My code

My github page holds just about everything I’ve worked on, past and present, finished and incomplete, which makes it a bit of a mess.

The things I think are ready for prime-time, though, are as follows. Everything is in ruby, unless otherwise noted.

Traject

traject (with Jonathan Rochkind) is an ETL (extract, transform, load) system with plenty of generic hooks but designed around the idea of indexing MARC records into Solr. I use this for both the University of Michigan catalog (Mirlyn) and the Hathitrust catalog.

I’ve also put together a sample configuration and make available the full, nasty configuration used for Mirlyn and the HT catalog.

We’re interested in getting other folks using traject so we can build up an ecosystem of macros and scripts; don’t be afraid to contact me if you’re interestred.

Associated work:

  • traject-alephsequential-reader: A reader for the Ex Libris AlephSequential MARC serialization.
  • traject_umich_format: A traject macro that implements the University of Michigan’s process for determining the format of an item represented by a MARC record (e.g., book, serial, etc.).

MARC

Given how much MARC I have to work with, it was inevitable, perhaps, that I would end up writing libraries to deal with it.

  • ruby-marc (with many, many others): I’ve had a small part in improving and adapting this over the years, mostly focused on JRuby support and some speed improvements (because when you’ve got 10M bibs to index, speed counts!)
  • marc4j_extra_reader_writers: Before traject, and before I wrote my own indexing code, I used to use solrmarc and, along with it, marc4j.

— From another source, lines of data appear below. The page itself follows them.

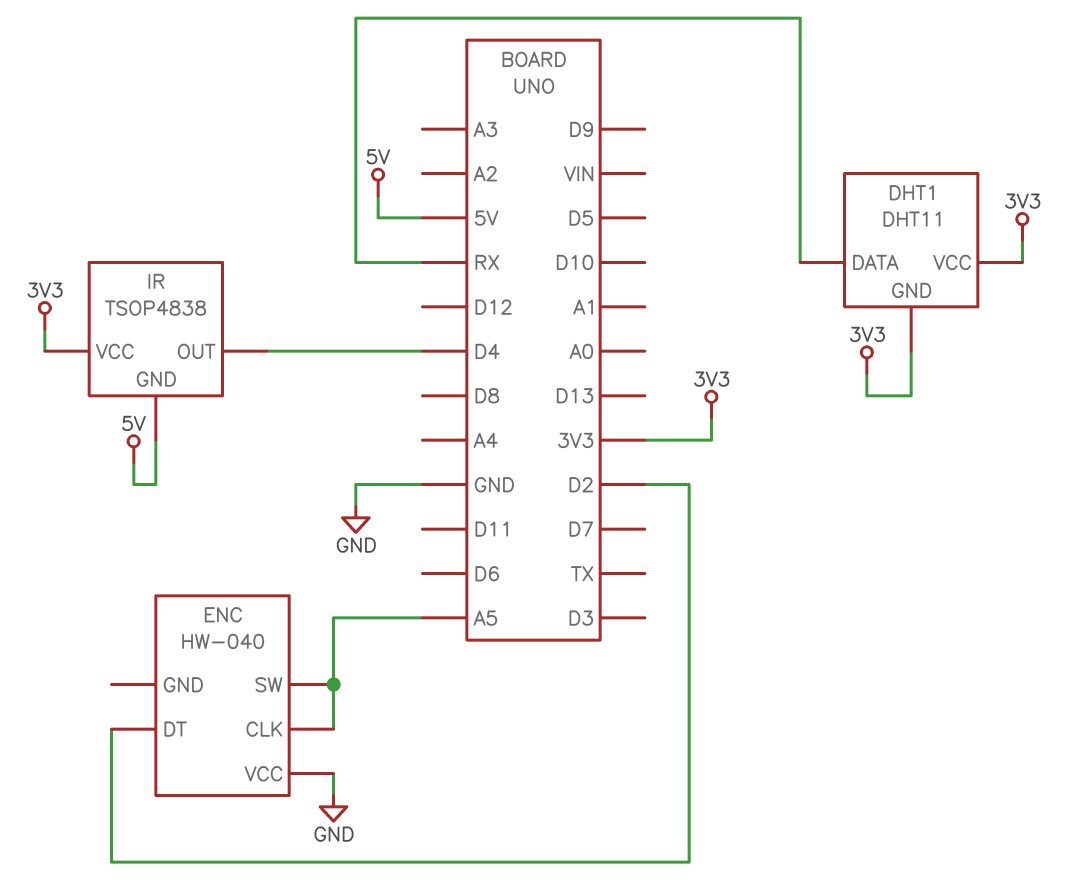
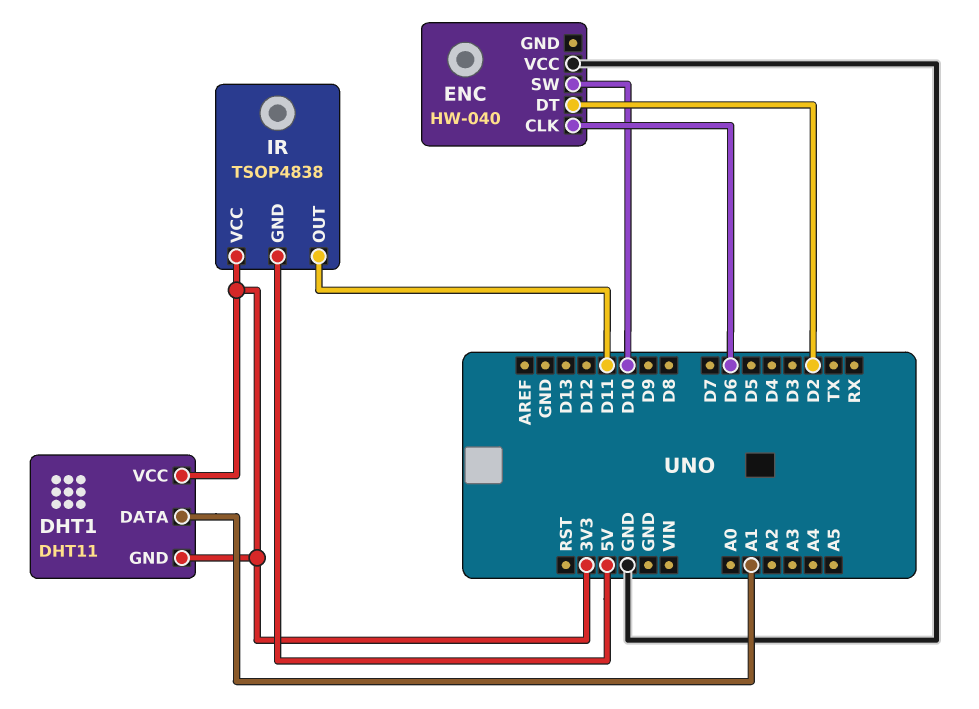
DHT1 pin DATA: RX -> A1
ENC pin CLK: A5 -> D6
ENC pin SW: A5 -> D10
IR pin OUT: D4 -> D11

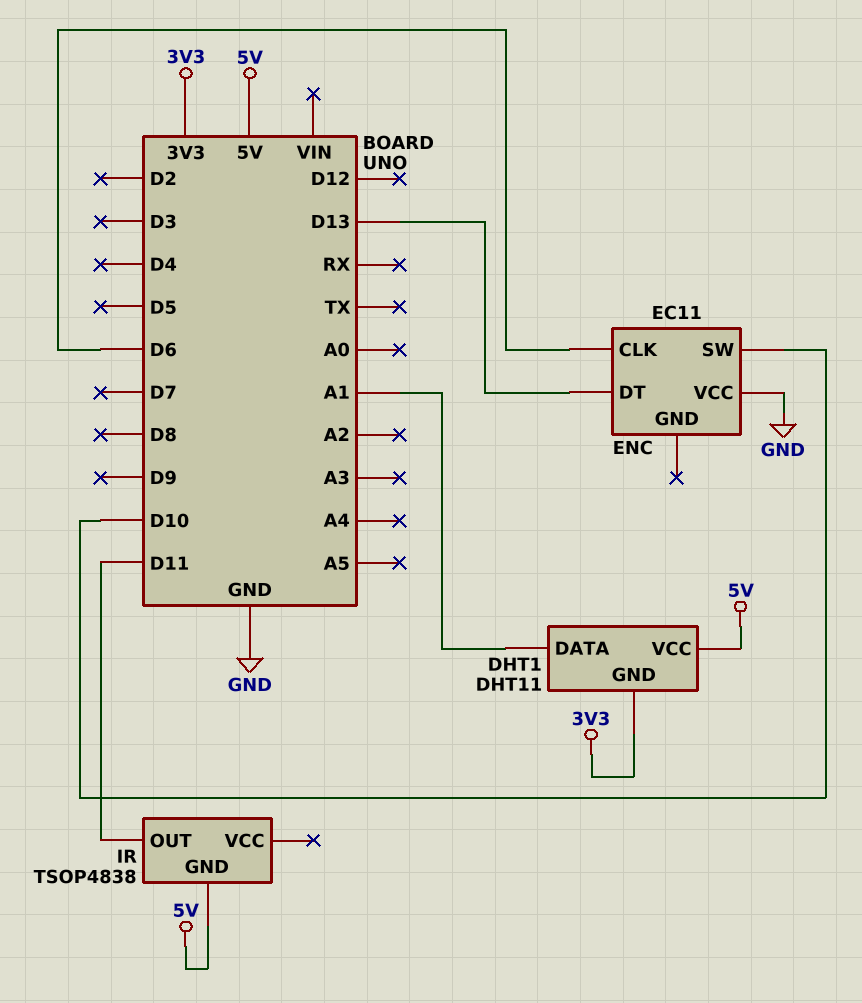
DHT1 pin VCC: 3V3 -> 5V
ENC: HW-040 -> EC11
ENC pin DT: D2 -> D13
IR pin VCC: 3V3 -> none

This implements a marc-in-json reader/writer and an alephsequential reader for marc4j (in Java). Note: My own proposed JSON serialization for MARC marc-hash should be considered dead: the commuity has all gotten behind MARC-in-JSON.
  • ruby-marc-marc4j: A simple gem to translate from a marc4j record (pulled in via JRuby with the marc4j .jar file) into a ruby-marc ruby object.
  • MARC::File::MiJ: I also wrote a perl implementation of marc-in-json for the MARC::Record set of modules (in Perl)
  • marc_alephsequential: An alephsequential reader for ruby-marc.

Other library data

  • library_stdnums: Ruby code to identify, validate, and normalize ISBNs, ISSN, and LCCNs.

General

  • threach and jruby_threach: Add a #threach method to any Enumerable ruby object, allowing you to run a block across many threads at once. These days I’d probably just use a thread-pool from the concurrent-ruby project, but plenty of folks still use this in the wild.
  • match_map: an object with a hash-like interface that allows many-to-many relationships. Keys are strings or regexes; values can be single or multiple, and many keys can match in a single lookup. Useful when you need it, confusing when you don’t.